触れられない別れ〜いよいよその時が

サク

毎日のように会ってLINEで四六時中話していた。
楽しくて仕方がない。毎日が輝いていた。

自分と同じような価値観を持ち、気に入らない事が何もない。違いはあるものの、それは寧ろ発想のバリエーション程度の差でしかない。

抱き合えばエネルギーが補完される感覚があり、セックスすれば更に元気になる。

こんな人がこの世に存在する事か奇跡としか言いようがない。2人で過ごす時間は、何をしていても幸福感でいっぱいだった。

しかし、別れの時間は着々と迫ってきていた。

2人とも別れの日に向かう自覚は確実にあるはずなのに、その時の事だけは話に出さなかった。
この奇跡的な出会いを、別れの悲しみで潰したくなかったのだ。
ひとたび別れを意識してしまうと、その恐怖で潰されそうな感覚があった。きっと彼女もそうだと思う。

ギリギリまで、精一杯楽しもうと全力で楽しんだ。別れが来るその日まで、幸せを謳歌しようと懸命だった。

彼女の引越しの準備は、2週間前から始まってた。少しづつ別れが現実化していった。

自分も出来るだけの手伝いをした。
大型の不用品を捨てに行ったり、ダンボールを補充したり。とにかく彼女の引越しがスムーズに進むよう協力した。

そんな中でも2人は別れの話には触れなかった。

翌日、彼女旦那さんが手伝いに入る。もう彼女と自由に会うことは出来なくなる。

いよいよその時か来る。
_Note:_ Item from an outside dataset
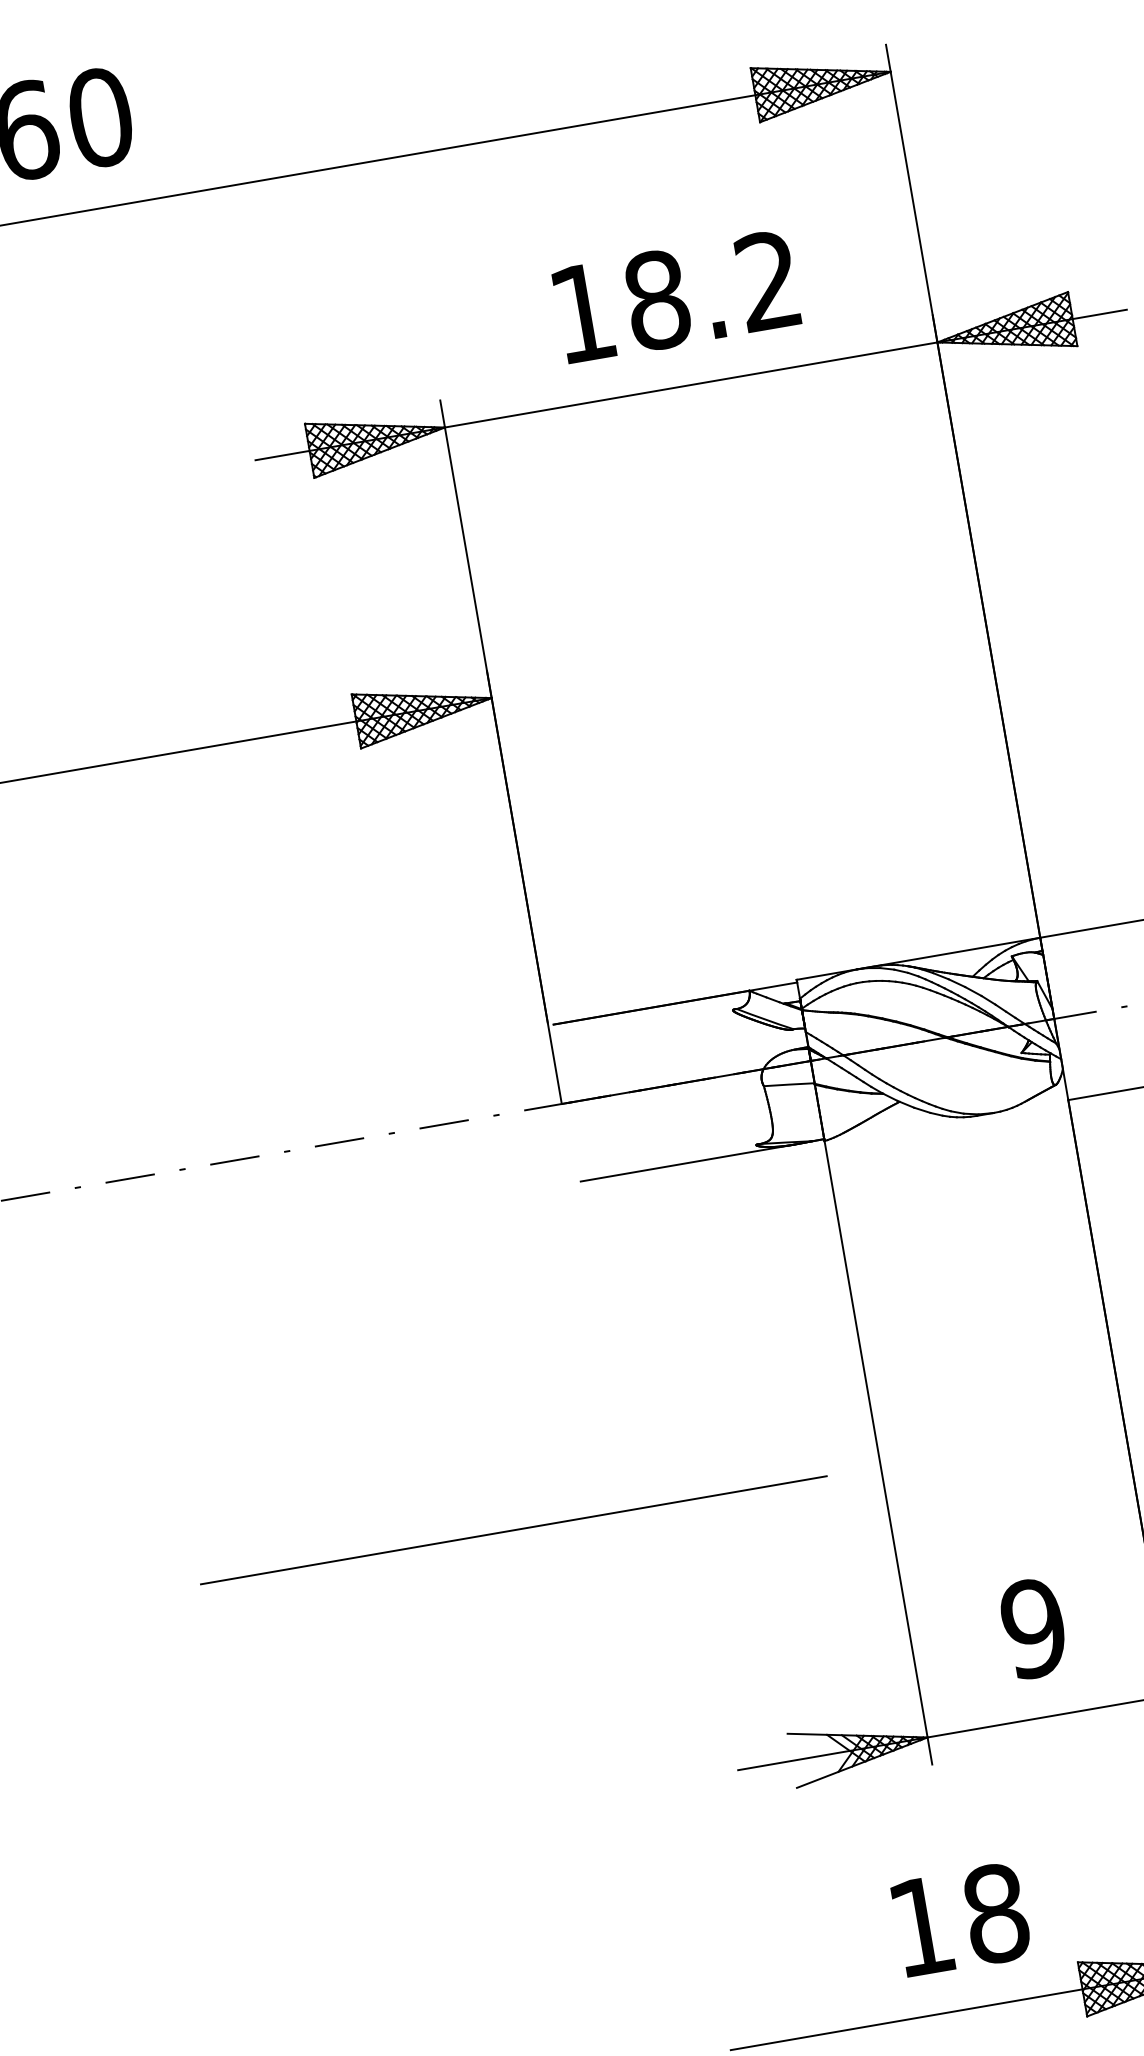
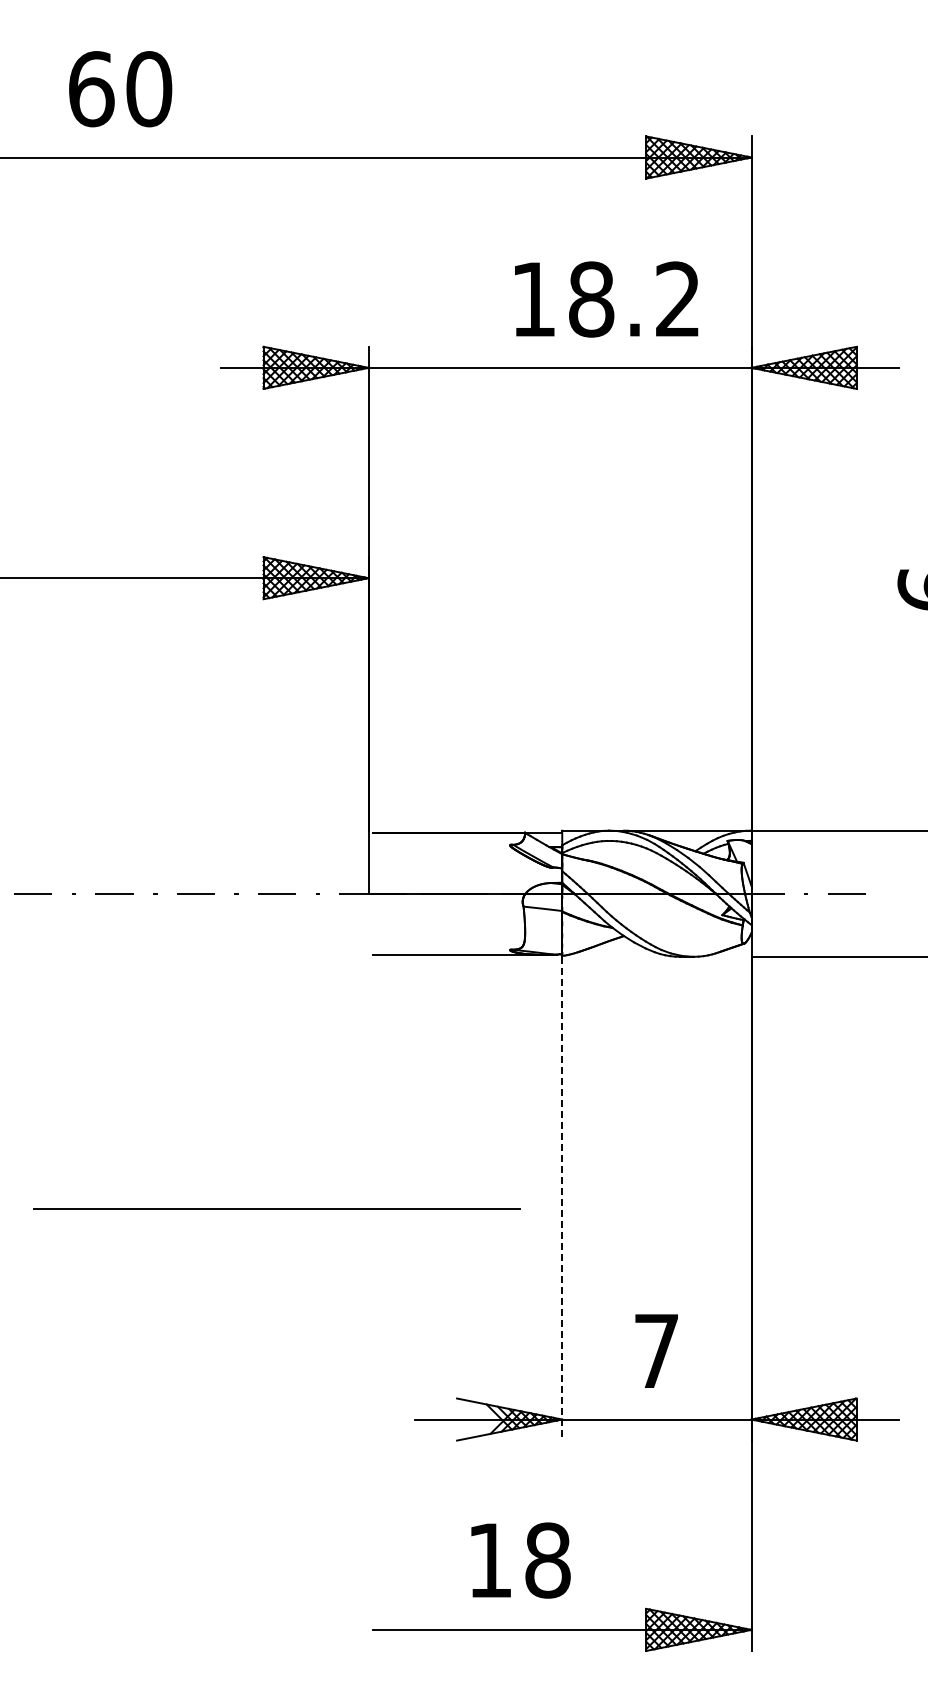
text: (676, 296) -> (606, 299), moved
line: (878, 1453) -> (562, 1198), solid -> dashed
text: (1033, 1628) -> (656, 1351), 9 -> 7
text: (960, 1919) -> (520, 1560), moved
。。

その前に、初めて2人で別れと向き合った。

2人して泣いた。
顔を見るだけで泣けてくる。
泣きながら強く抱きしめた。
泣きながらセックスもした。
そしてまた泣いた。
とにかく涙が止まらなかった。

2人とも別れる気は全くない。
そんな簡単な出会いじゃない。
一生に一度の出会い。
いや誰もが出来る出会いでもない。
到底別れるなど考えられない。

今は離れなければならない。
そのことが悲しくて泣いた。
離れたあとの寂しさが怖かった。